I don’t know if “spiritual” is the right word, but that’s what I chose. There was light bleeding here and there. I have to push my rectum after pooping to get my external hemorrhoids to become internal hemorrhoids, and I’m not sure if I should, but it seems safer away from this cold, cold world. That said, I’m sure I still have them, but they don’t burn me (I think this is a normal reaction, unless I eat spicy food โ or at least I’m I’m telling you), I don’t interrupt work to roll around in bed, and most importantly, there’s no pus that smells like sulfur and assholes. All of the above could come back, but let’s be optimistic here.
It’s a pity that I had to preface by saying, “This is a nasty story.” it’s not. What’s sickening is that we can’t share the truth without being criticized or feeling like it’s true. But I don’t know how to fix it.I do Know that hemorrhoids are no laughing matter unless you hit rock bottom and have nothing else to do ass I laugh (laughs). I hope that doesn’t happen, but if you find yourself in such a predicament, here are a few things that make the pain manageable for me.
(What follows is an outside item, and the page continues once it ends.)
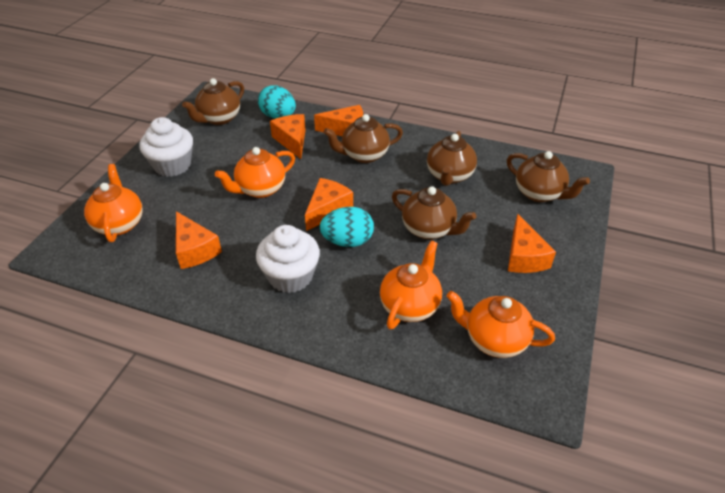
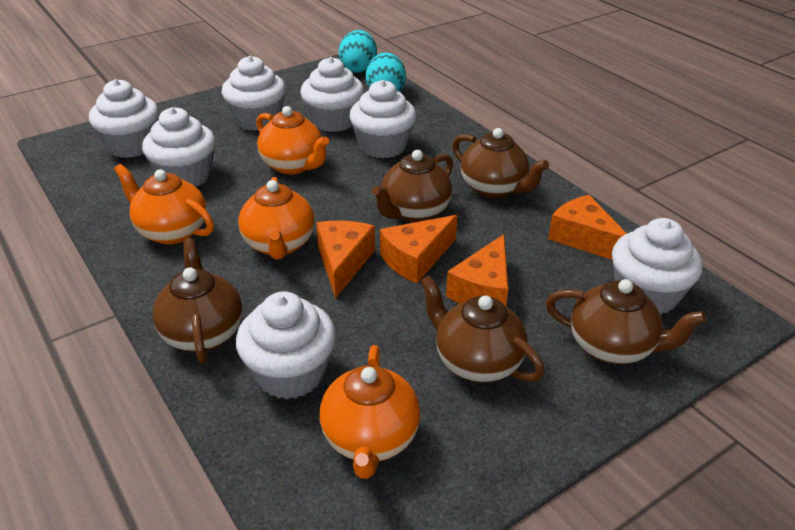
orange cheese: 5 -> 4
white cupcake: 2 -> 7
- A sitz bath works for as long as you’re in it, but you can’t sit in a butt soaking tub all day…
- Please masturbate!
- (Not related to the above) Just lying in bed is no good. Get some fresh air and take a walk around the city block.
- Finally, it may sound cheesy, but know that you are not alone (About 1 in 20 Americans have hemorrhoids) And, although it may not seem like it, there comes a time when you don’t want to kill yourself. And I don’t use this word lightly.